14 Nov 2017

The four UK Children's Commissioners have written to the Chancellor about reversing welfare changes, to address the projected rise in child poverty. You can read the letter below:

Letter to the Chancellor

The UK’s four independent children’s commissioners have made a direct plea to the Chancellor ahead of his Autumn Budget statement to take steps to reverse changes to the benefits and tax credits system, to avoid the projected rise in child poverty.

Included in the letter are three specific calls around the current benefits framework and implementation plans that are reliably forecast to negatively affect children more than any other group. They include:

  1. An urgent review of the freeze on benefits, with a particular focus on the impact on families with children.

This month’s report by the Institute for Fiscal Studies forecasts a rise of 4 percentage points in absolute child poverty (after the deduction from income of housing costs) by 2021-22. Three-quarters of this projected rise will be caused by benefit changes, affecting 400,000 children. Relative poverty rates for children are forecast to rise by seven percentage points by 2021-22. The rise in child poverty will hit more working than non-working households and will be felt in each UK nation.

  1. The UK Government should reconsider the decision to restrict entitlements to Universal Credit to only two children per family.
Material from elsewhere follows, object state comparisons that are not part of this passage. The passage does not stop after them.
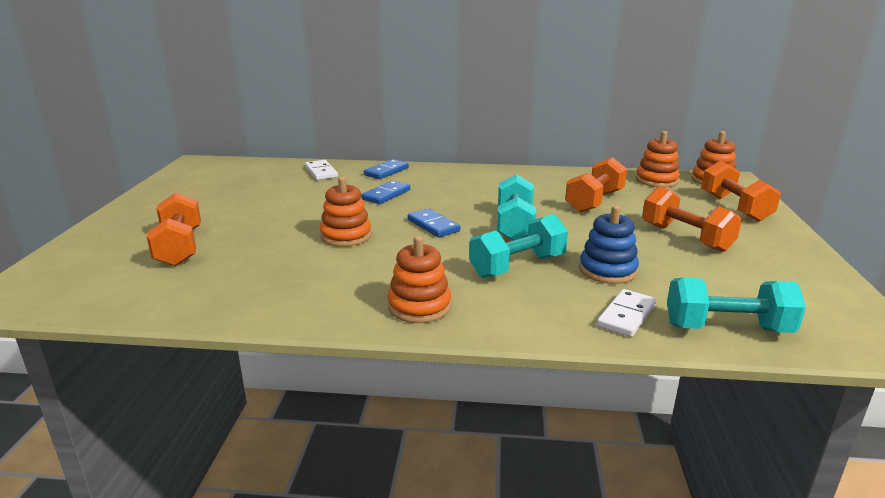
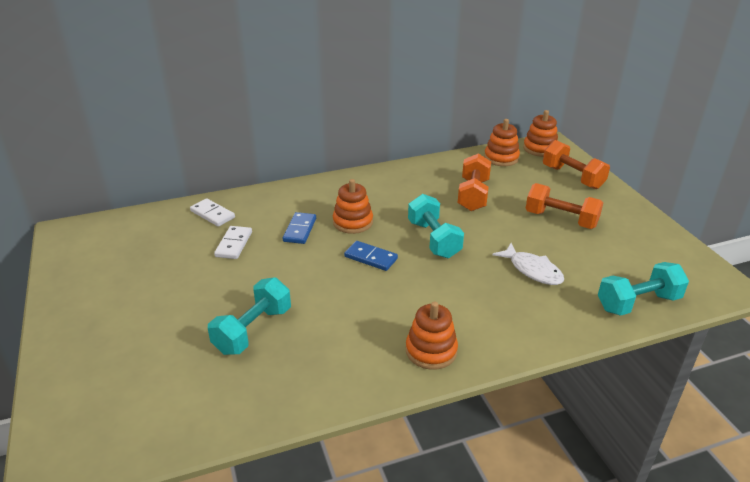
camera: 25 degrees left, 10 degrees up
(180, 248) = (168, 351): orange dumbbell -> none
(346, 236) = (308, 291): orange stacking toy -> orange stacking toy (353, 222)
(386, 171) = (274, 199): blue domino -> none
(517, 266) = (468, 285): turquoise dumbbell -> turquoise dumbbell (253, 330)
(607, 270) = (532, 270): blue stacking toy -> white fish
(626, 315) = (573, 311): white domino -> white domino (233, 244)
A significant factor in the projected rise in child poverty is the restriction of benefits to only two children. It is the commissioners’ views that this measure constitutes a breach of children’s rights to an adequate standard of living under the United Nations Convention of the Rights of the Child. Giving all children, no matter their family circumstances, the same entitlements to state support would be a significant step in protecting our most vulnerable children and reducing the projected impact on child poverty.

  1. An immediate pause in the roll out of Universal Credit to families with children, pending a review of the impact of the six-week gap in income when transitioning to Universal Credit.

The piloting of Universal Credit in some areas has provided the opportunity to assess the potential impact of its implementation on individuals’ lives. It has become clear that the absence of income for a number of weeks while Universal Credit payments are authorised and implemented presents an almost impossible challenge to the ability of families to provide basics such as food and heating to themselves and their children. Amelioration measures must be put in place before there is further roll out of Universal Credit.

The commissioners go on to comment:

“We believe that these steps are essential to prevent hundreds of thousands more children experiencing poverty and the consequential impact on their future life chances. We would also welcome all other investments in the budget that would make a proven difference to children and young people, including investment in early intervention and preventative services, children’s mental health services and education, with subsequent consequential funding for the devolved nations.

We urge you to take the opportunity of this budget to provide a brighter future for our children.